Keywords: Epidemiology, Indoor air, MCS, Moisture damage, Symptoms
To the editor,
The article by Hyvönen et al. [1] attempt to address the association of exposure to moisture and microbes at their workplace in a hospital with the risk of neurological symptoms and multiple chemical sensitivity. Unfortunately, the empirical part has several major problems and unclear methods, and therefore provides little evidence. Despite of this, in the discussion exaggerated conclusions are drawn from the results.
Authors were able to contact only 13% of the personnel working at the hospital. All of them were symptomatic and most reported several illnesses, e.g. 69% reported to have asthma. The hospital in question has attracted a lot of attention in the national media, and there are also ongoing litigations, which is likely to affect the self-reported symptoms. There were no objective markers of health status and little, if any, exposure assessment (duration, amount or quality of personal exposure).
There are also many problems with the statistical analyses. All persons from the hospitals were female, but only half of the control group. The methods promise a test for the confounding effect of gender, but it is not reported in the results. In addition, other statistical methods are unclear, e.g. the methods speak of Mantel-Hanzel, the result about logistic regression and the table misses the crucial footnote, which might have explained what was really carried out.
Taken together, the low response rate, likely high selection bias and reporting bias, missing exposure assessment and unclear and missing statistical adjustments make the empirical results of the article quite unreliable.

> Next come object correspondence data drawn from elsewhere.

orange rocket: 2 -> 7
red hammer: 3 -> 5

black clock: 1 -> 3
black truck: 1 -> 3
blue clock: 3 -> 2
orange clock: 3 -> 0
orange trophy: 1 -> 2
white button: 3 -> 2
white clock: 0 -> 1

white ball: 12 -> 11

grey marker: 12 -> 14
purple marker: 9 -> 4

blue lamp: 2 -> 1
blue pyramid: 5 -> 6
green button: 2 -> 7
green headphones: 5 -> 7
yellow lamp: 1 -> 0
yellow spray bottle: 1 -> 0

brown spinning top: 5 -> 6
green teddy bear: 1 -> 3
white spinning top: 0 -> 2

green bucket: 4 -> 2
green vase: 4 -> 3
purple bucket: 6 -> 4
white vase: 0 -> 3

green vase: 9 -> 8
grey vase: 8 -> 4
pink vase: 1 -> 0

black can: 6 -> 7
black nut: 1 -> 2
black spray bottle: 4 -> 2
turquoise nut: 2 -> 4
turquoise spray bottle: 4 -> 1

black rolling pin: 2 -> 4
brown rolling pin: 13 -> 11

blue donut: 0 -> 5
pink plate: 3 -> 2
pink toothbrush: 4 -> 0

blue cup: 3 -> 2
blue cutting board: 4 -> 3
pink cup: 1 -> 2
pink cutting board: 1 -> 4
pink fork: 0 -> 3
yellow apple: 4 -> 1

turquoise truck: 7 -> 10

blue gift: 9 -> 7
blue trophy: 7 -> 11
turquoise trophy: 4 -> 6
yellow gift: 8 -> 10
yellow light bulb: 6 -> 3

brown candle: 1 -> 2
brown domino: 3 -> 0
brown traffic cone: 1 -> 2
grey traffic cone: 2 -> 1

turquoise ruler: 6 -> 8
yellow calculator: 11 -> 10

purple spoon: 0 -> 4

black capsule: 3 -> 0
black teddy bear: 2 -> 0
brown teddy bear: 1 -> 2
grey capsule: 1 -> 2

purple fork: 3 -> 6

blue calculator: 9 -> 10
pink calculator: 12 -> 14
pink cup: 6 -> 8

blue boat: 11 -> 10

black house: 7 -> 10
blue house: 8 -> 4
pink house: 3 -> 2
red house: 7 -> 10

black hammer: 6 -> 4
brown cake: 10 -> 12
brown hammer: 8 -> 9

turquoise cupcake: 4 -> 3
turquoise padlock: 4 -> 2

In their review of literature, the article completely neglects the majority of the literature on multiple chemical sensitivity and only concentrates on articles supporting the authors' unidirectional toxicological interpretations. Current knowledge supports the biopsychosocial origin of environmental intolerance, e.g. multiple chemical sensitivity, which is not due to exposure [[2], [3], [4], [5]], but relate to negative expectations and prior beliefs [6]. Thus, multiple chemical sensitivity, other environmental intolerances and functional disorders share common manifestations and nocebo-related mechanisms [[6], [7], [8], [9]]. In Finland, an excess of building-related environmental intolerance is seen, likely due to the raised alertness on dampness-related health risks [10]. Thus, the relationship between microbes and nonspecific symptoms presented in this article should be interpreted with considerable caution.
Based on these very weak cross-sectional data and their biased review of the literature, the authors in their conclusion still propose causality between mould exposure and multiple chemical sensitivity.
Owing to the significant methodological problems in the empirical parts of the article and the very selective literature review, the conclusions of this article are mostly unsupported and it contributes little to current scientific literature.
Conflict of interest
None of the authors have conflict of interest with this letter.